Clustering. This step involves first choosing the number of clusters (or K) to include. We evaluated cluster solutions with 2 to 20 clusters in intervals of 2. This range was selected to allow the data to drive the solution. We wanted to identify at least two groups of borrowers, but we thought having more than 20 groups would result in clusters with sample sizes that were too small.

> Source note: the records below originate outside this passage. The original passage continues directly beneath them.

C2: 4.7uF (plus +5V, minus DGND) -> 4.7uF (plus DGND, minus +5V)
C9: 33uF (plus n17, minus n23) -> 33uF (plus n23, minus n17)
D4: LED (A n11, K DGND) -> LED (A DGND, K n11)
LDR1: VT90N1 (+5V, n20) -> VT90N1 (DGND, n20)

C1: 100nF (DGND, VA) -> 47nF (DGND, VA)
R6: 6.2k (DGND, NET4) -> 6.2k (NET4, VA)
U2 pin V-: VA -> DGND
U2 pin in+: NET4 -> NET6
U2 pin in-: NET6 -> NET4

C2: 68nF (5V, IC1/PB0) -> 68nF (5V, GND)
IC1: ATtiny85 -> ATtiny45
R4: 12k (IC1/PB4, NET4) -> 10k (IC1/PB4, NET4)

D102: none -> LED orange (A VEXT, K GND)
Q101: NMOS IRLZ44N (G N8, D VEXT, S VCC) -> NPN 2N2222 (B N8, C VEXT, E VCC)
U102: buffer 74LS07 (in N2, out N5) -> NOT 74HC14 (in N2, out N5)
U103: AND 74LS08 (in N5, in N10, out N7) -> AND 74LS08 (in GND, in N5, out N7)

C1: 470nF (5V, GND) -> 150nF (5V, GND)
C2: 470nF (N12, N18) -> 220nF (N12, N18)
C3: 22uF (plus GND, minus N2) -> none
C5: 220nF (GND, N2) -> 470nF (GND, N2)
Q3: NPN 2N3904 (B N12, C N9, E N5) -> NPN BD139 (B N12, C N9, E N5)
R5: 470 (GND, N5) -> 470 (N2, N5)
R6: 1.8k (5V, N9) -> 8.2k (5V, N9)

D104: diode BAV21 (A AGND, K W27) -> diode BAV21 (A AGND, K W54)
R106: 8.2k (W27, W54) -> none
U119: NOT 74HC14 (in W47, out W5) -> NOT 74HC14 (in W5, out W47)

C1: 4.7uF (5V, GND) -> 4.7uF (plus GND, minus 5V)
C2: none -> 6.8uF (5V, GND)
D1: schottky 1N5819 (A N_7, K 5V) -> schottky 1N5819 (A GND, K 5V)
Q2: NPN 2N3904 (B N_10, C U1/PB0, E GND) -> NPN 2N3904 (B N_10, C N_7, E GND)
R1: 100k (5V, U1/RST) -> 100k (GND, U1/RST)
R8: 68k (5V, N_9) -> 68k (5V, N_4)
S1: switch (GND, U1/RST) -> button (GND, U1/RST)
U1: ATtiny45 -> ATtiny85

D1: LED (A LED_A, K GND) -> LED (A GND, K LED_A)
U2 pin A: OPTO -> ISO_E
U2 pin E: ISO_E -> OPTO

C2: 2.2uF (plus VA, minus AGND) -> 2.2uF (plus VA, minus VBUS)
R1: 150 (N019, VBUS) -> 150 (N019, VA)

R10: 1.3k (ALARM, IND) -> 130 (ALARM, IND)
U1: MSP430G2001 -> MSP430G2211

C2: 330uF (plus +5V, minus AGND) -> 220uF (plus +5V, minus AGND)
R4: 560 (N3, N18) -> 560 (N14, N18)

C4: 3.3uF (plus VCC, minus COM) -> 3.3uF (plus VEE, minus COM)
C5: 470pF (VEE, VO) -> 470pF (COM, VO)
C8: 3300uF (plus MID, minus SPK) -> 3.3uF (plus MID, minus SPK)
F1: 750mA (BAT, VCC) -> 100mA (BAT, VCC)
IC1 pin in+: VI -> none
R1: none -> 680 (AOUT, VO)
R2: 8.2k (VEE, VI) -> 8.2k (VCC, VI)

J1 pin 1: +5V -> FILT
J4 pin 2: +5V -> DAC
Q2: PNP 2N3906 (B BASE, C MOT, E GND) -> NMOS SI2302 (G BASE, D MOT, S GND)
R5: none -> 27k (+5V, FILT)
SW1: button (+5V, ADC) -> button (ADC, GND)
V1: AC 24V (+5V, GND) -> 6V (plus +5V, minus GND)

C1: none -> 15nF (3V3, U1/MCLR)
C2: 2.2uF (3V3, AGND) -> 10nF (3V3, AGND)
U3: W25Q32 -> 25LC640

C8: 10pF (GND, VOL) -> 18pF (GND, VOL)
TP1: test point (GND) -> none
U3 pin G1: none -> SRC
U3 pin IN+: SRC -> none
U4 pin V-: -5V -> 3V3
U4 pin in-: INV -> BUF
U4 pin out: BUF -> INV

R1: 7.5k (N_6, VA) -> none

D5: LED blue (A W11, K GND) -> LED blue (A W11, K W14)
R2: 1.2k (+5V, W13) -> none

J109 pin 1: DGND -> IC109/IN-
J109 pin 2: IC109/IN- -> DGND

Cluster solutions can be evaluated using a few different statistics, including the cubic clustering criterion (CCC) and the approximate expected overall R-squared. The CCC is a statistic developed by analysts at SAS, derived from the R-squared statistic. CCC values above 2 or 3 indicate a good cluster solution. In order to choose the number of clusters, analysts inspect a variety of plots — including plots of both the CCC and the R-squared by the number of clusters — that communicate the percentage of the variation in the data that is explained by the clusters. Analysts look for inflection points in these plots (places where there is no or only marginal improvement in the model) and balance the desire to explain more variation with the need to have an efficient number of clusters. If clusters are small or not easy to name, it will be hard for policymakers to take action based on the results. This process is explained in an appendix to the project report.
What did the cluster analysis reveal? Our final cluster solution had six clusters. We ultimately focused on three key clusters, which contained over 94 percent of the sample. These three clusters of borrowers differ greatly in the kinds of loans they use, the lenders from whom they borrow, and their loan outcomes. Borrowers in the largest cluster, constituting over 40 percent of the sample, struggle to repay loans and have the financial profile that has come to be associated with payday loans. However, there is another relatively large cluster of borrowers (roughly one-third) who pay back their loans on time and rarely default. A smaller, more distinctive cluster borrows mostly from tribal lenders ― financial organizations affiliated with Native American tribes, which are generally not subject to state regulation. Compared with the other clusters, these borrowers fall somewhere in the middle in their default rates, are more likely to be in states where payday lending is restricted, and are more likely to use subprime installment loans rather than payday loans.
As more big data sources become available to researchers we expect to see increasing use of unsupervised learning techniques, such as K-means clustering, to provide more insight into the often heterogeneous participants in research studies.
Variables with the lowest 1-R**2 ratio within their groups were chosen. This ratio is 1 minus the variable’s correlation with its own cluster to 1 minus the variable’s correlation with the next closest cluster.
Standardizing variables to z-scores does not always take care of extreme outliers, which are a common source of small clusters. Outliers can either be deleted or have their influence reduced through transformation (such as top coding or binning into categorical variables). Outliers are a problem only during the actual cluster analysis, and the original variable values can be used for any further analyses of the clusters.
The K-means clustering process was done with PROC FASTCLUS in SAS.